Qatar University College of Pharmacy (QU-CPH) MSc graduate Fatima Khalifa al-Sulaiti has won the Best Poster Award at the 2018 American College of Clinical Pharmacy (ACCP) Virtual Poster Symposium.
Fatima’s abstract on the ‘Outcomes of Peak-trough-based versus Trough-only-based Vancomycin Therapeutic Drug Monitoring Clinical and Pharmacokinetic Approaches: A Pragmatic Randomised Controlled Trial’ was selected from among hundreds in the ACCP Best Poster competition. 
She presented her poster to a panel of expert judges.
The posters were evaluated on the following criteria: originality, rationale and significance; research question, study design and methods; results; discussion/conclusions; and contribution to the research and response to the judges’ questions. 
Fatima has been invited to present the winning poster at the 2018 ACCP Global Conference on Clinical Pharmacy in October.

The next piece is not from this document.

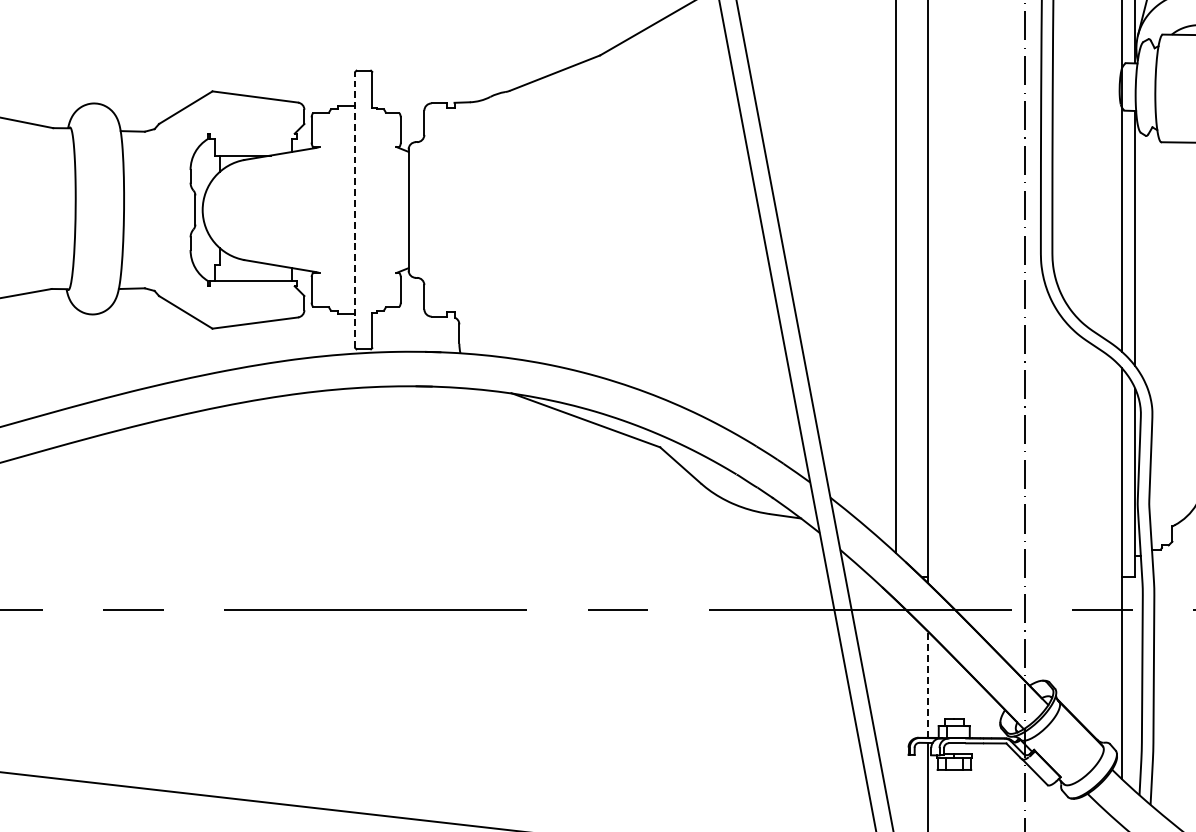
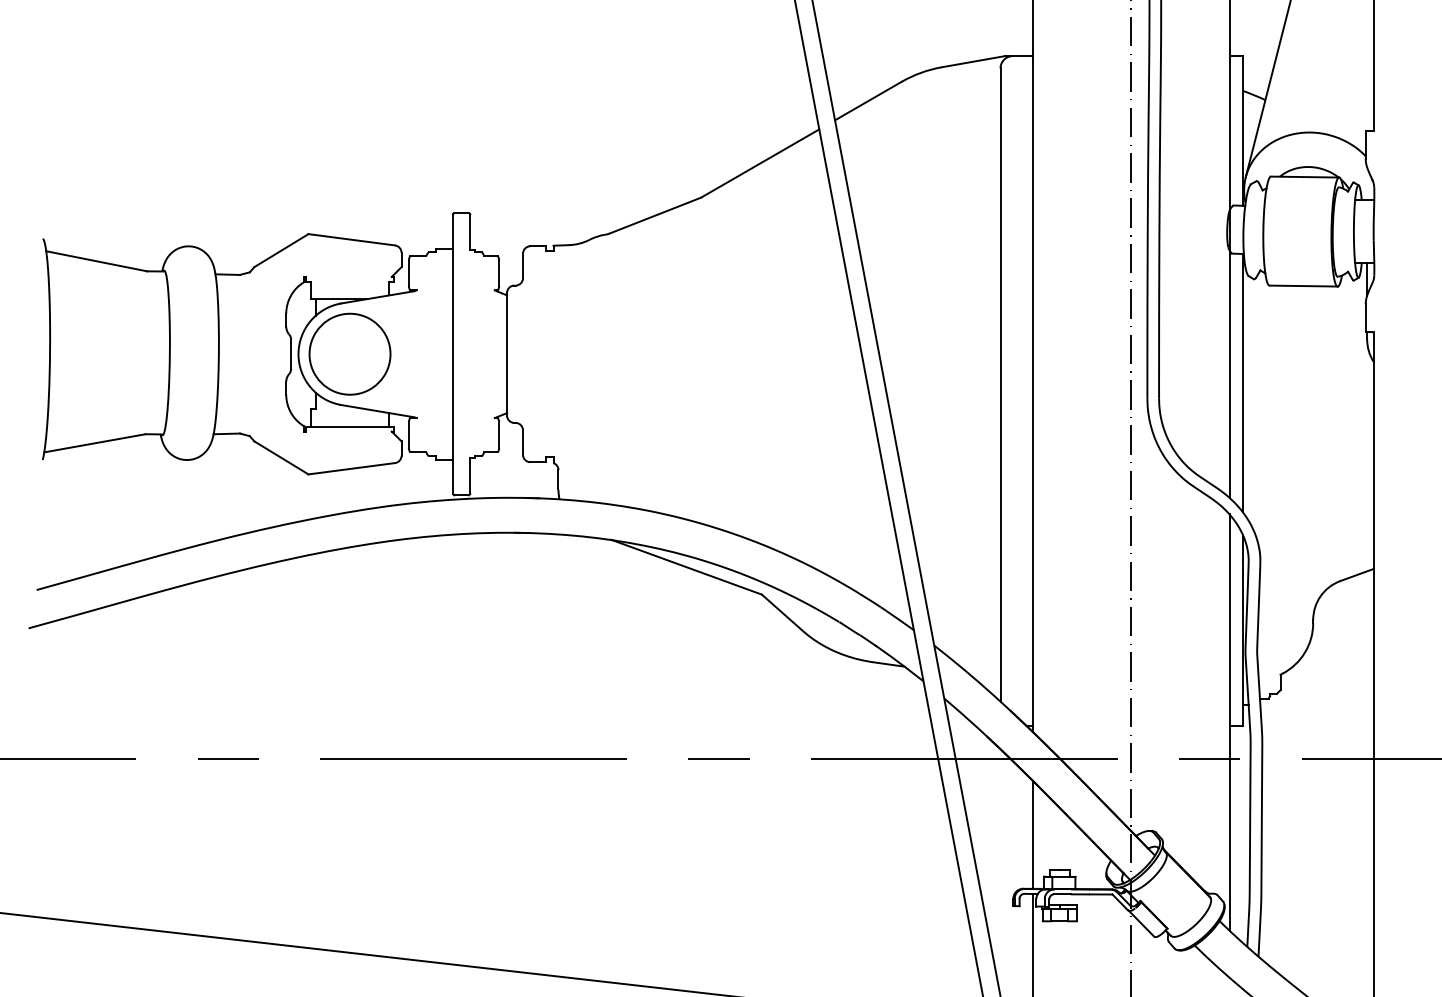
circle: (253, 209) -> (349, 353), added
line: (355, 210) -> (453, 354), dashed -> solid
line: (928, 685) -> (1033, 835), dashed -> solid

The winning poster is a product of Fatima’s MSc research project that was supervised by CPH associate professor Dr Ahmed Awaisu and co-supervised by Dr Ahmed Nader (AbbVie Inc principal scientist of Pharmacometrics in the US), Dr Daoud al-Badriyeh (CPH associate professor) and Dr Hazem Elewa (CPH assistant professor).
Dr Mohamed Diab, dean of CPH, said: “Aligning with the College mission to promote research and scholarly activity, we are proud to announce that Ms Fatima Khalifa al-Sulaiti has won the best poster award at the 2018 American College of Clinical Pharmacy Virtual Poster Symposium. Her project will, without a doubt, advance healthcare and serve as a pharmacy resource in Qatar and the Middle East. This is a real reflection on the College of Pharmacy’s research quality and excellence’.
Dr Awaisu added, “We are really proud of Fatima for this significant and tremendous accomplishment. Her project is the first of its kind in Qatar in which the investigators have developed a vancomycin population-specific dosing model for Qatar. This model will allow population-specific calculations of vancomycin pharmacokinetic parameters in individual patients in Qatar’s clinical settings, an important tool in vancomycin dosing and therapy.”